A switchable polymeric 19F magnetic resonance imaging (MRI) contrast agent was synthesised whereby the transverse (T2) relaxation times increased as a therapeutic was released from a hyperbranched polymer (HBP) scaffold. The HBP comprised of poly(ethyleneglycol) monomethyl ether methacrylate (PEGMA), a fluorinated monomer (trifluoroethyl acrylate), and a suitable monomer for post-conjugation of a drug molecule. Three different hydrophobic drugs were investigated during design of the theranostic; doxorubicin (DOX) and docetaxel (DTX) were conjugated to the HBPs through an acid-cleavable hydrazone linkage, while camptothecin (CPT) was integrated into the HBP via polymerisation of a self-immolative disulphide-linked monomer. 19F NMR relaxometry measurements showed that the increase in hydrophobicity caused by the incorporation of the therapeutic drug led to a decrease in 19F T2 relaxation times and decrease in image intensity.

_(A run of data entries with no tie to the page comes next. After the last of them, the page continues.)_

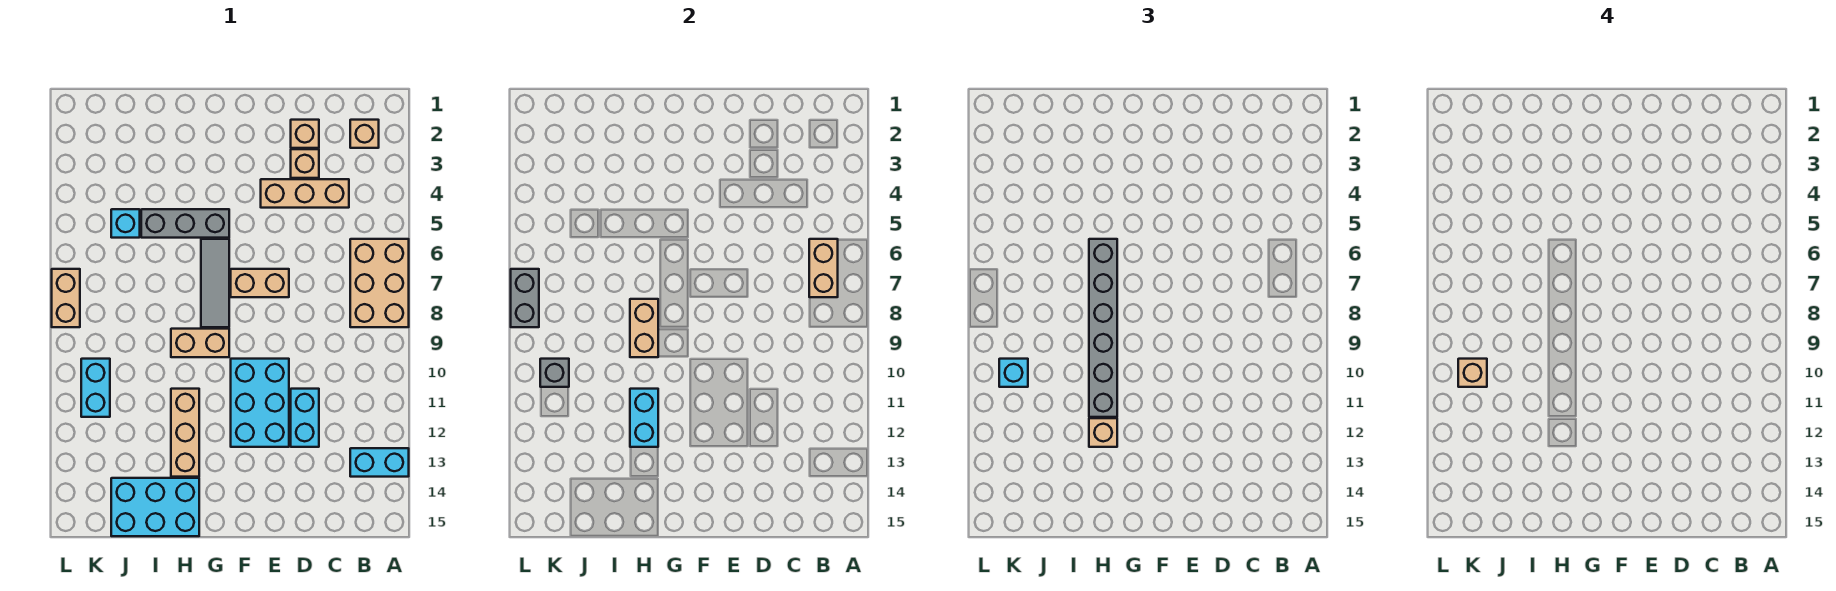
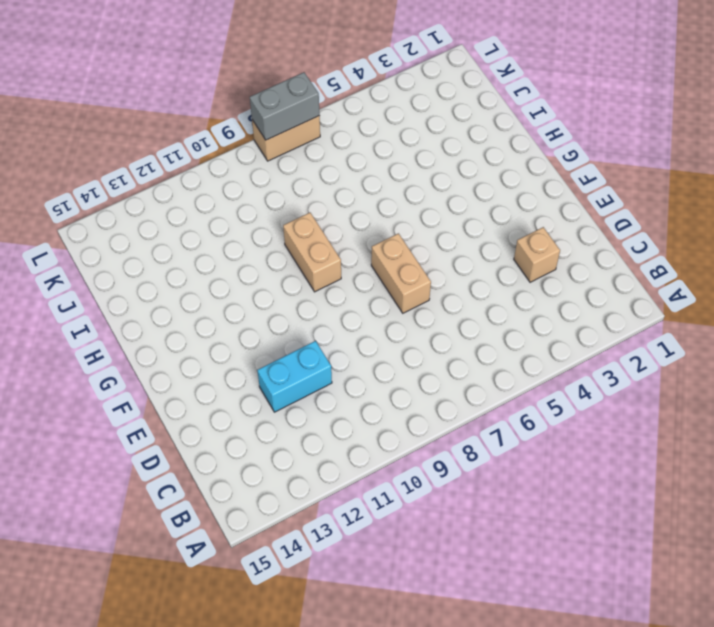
none -> tan brick A6:B8 level 1
none -> cyan brick A13:B13 level 1
none -> tan brick B2 level 1

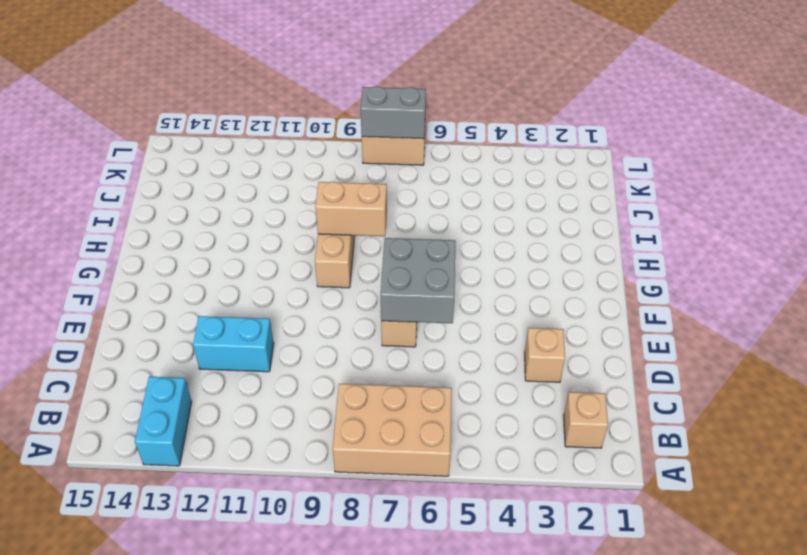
grey brick E6:F7 level 2 -> none
none -> tan brick C4:E4 level 1
none -> tan brick D2 level 1
none -> cyan brick E10:F12 level 1

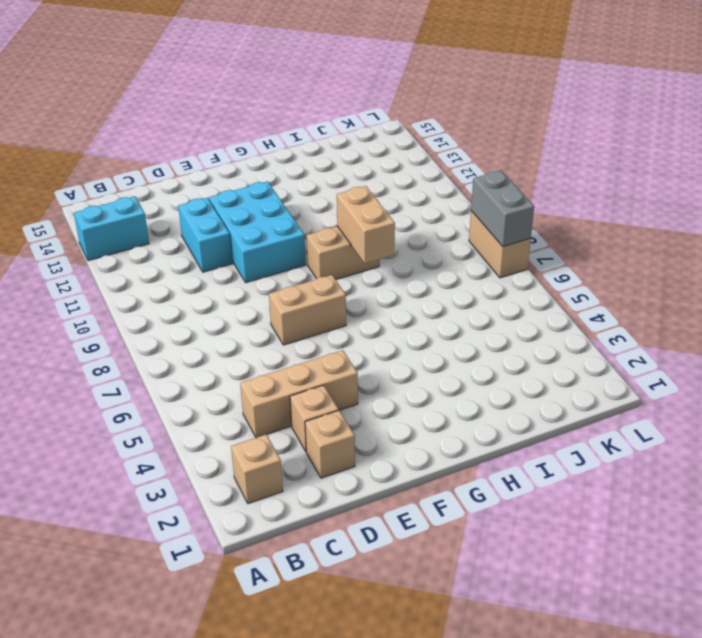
none -> tan brick A6:B8 level 1
none -> grey brick G5:I5 level 1
none -> grey tile G6:G8 level 1

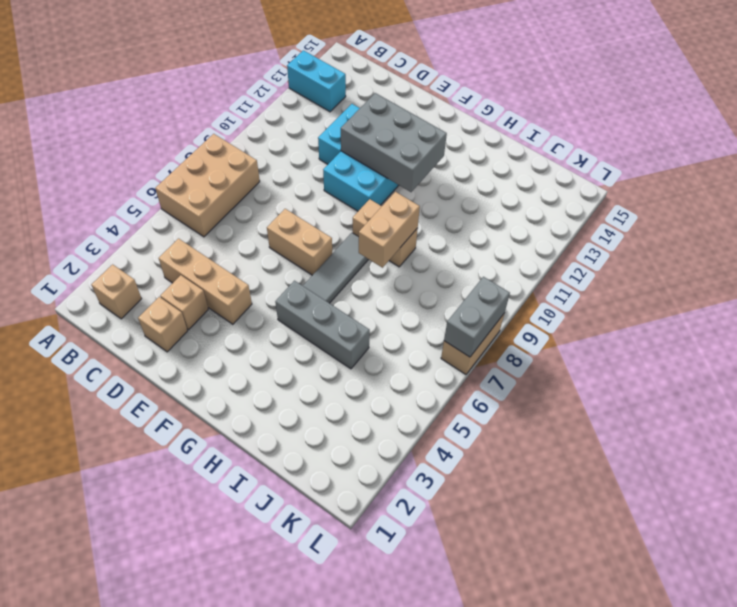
grey brick E11:G12 level 2 -> none
none -> tan brick H11:H13 level 1
none -> cyan brick H14:J15 level 1
none -> cyan brick J5 level 1

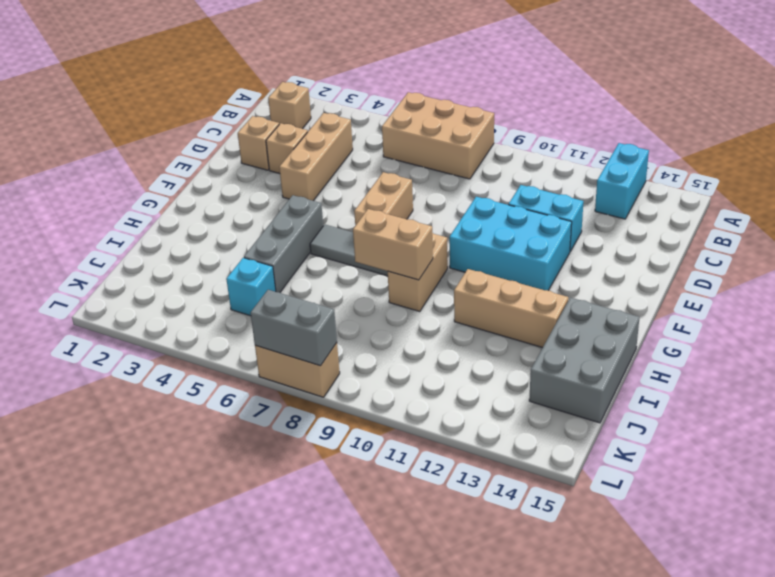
grey brick H14:J15 level 1 -> cyan brick H14:J15 level 1
none -> cyan brick K10:K11 level 1
none -> tan brick B6:B7 level 2
none -> cyan brick H11:H12 level 2

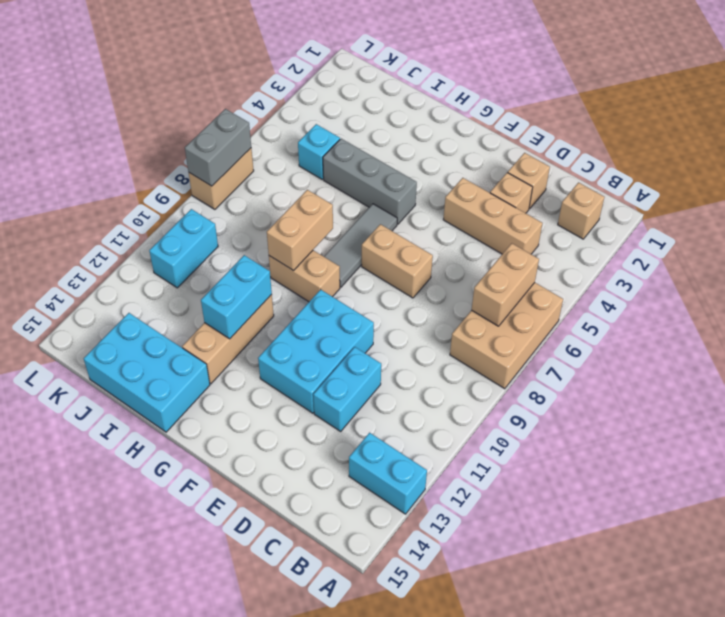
none -> grey brick K10 level 2
none -> grey brick H6:H11 level 3
none -> tan brick H12 level 3

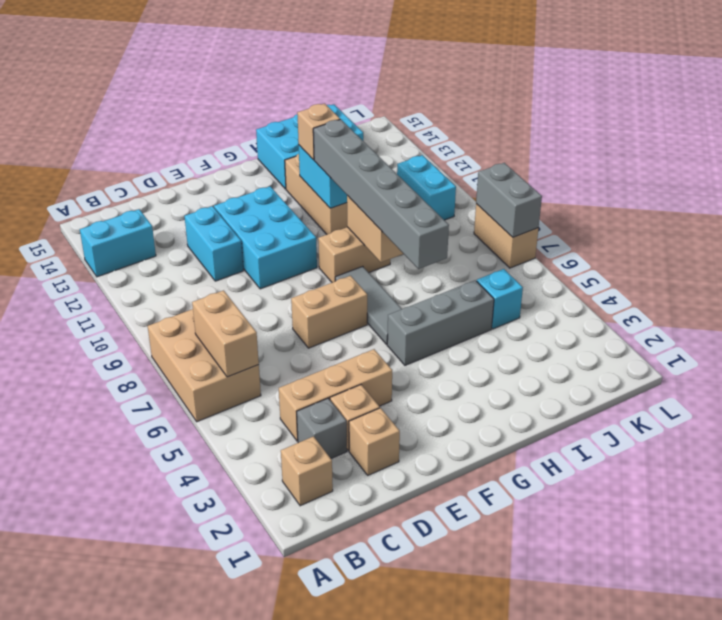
grey brick C3 level 1 -> grey brick K10 level 2
none -> cyan brick K10 level 3
none -> tan brick K10 level 4

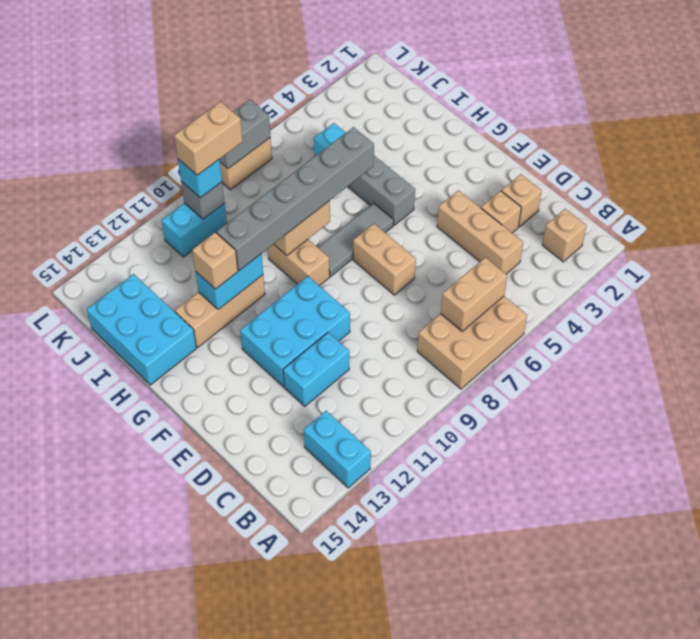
tan brick K9:K10 level 4 -> tan brick K10 level 4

However, upon drug release, the hydrophobicity of the HBP decreased which in turn led to improved mobility of the fluorinated moieities. This was manifest in a restoration of longer 19F T2 relaxation times and an increased image intensity compared to the drug-loaded polymer. This work provides a basis for a MRI contrast agent capable of quantifying in situ drug release.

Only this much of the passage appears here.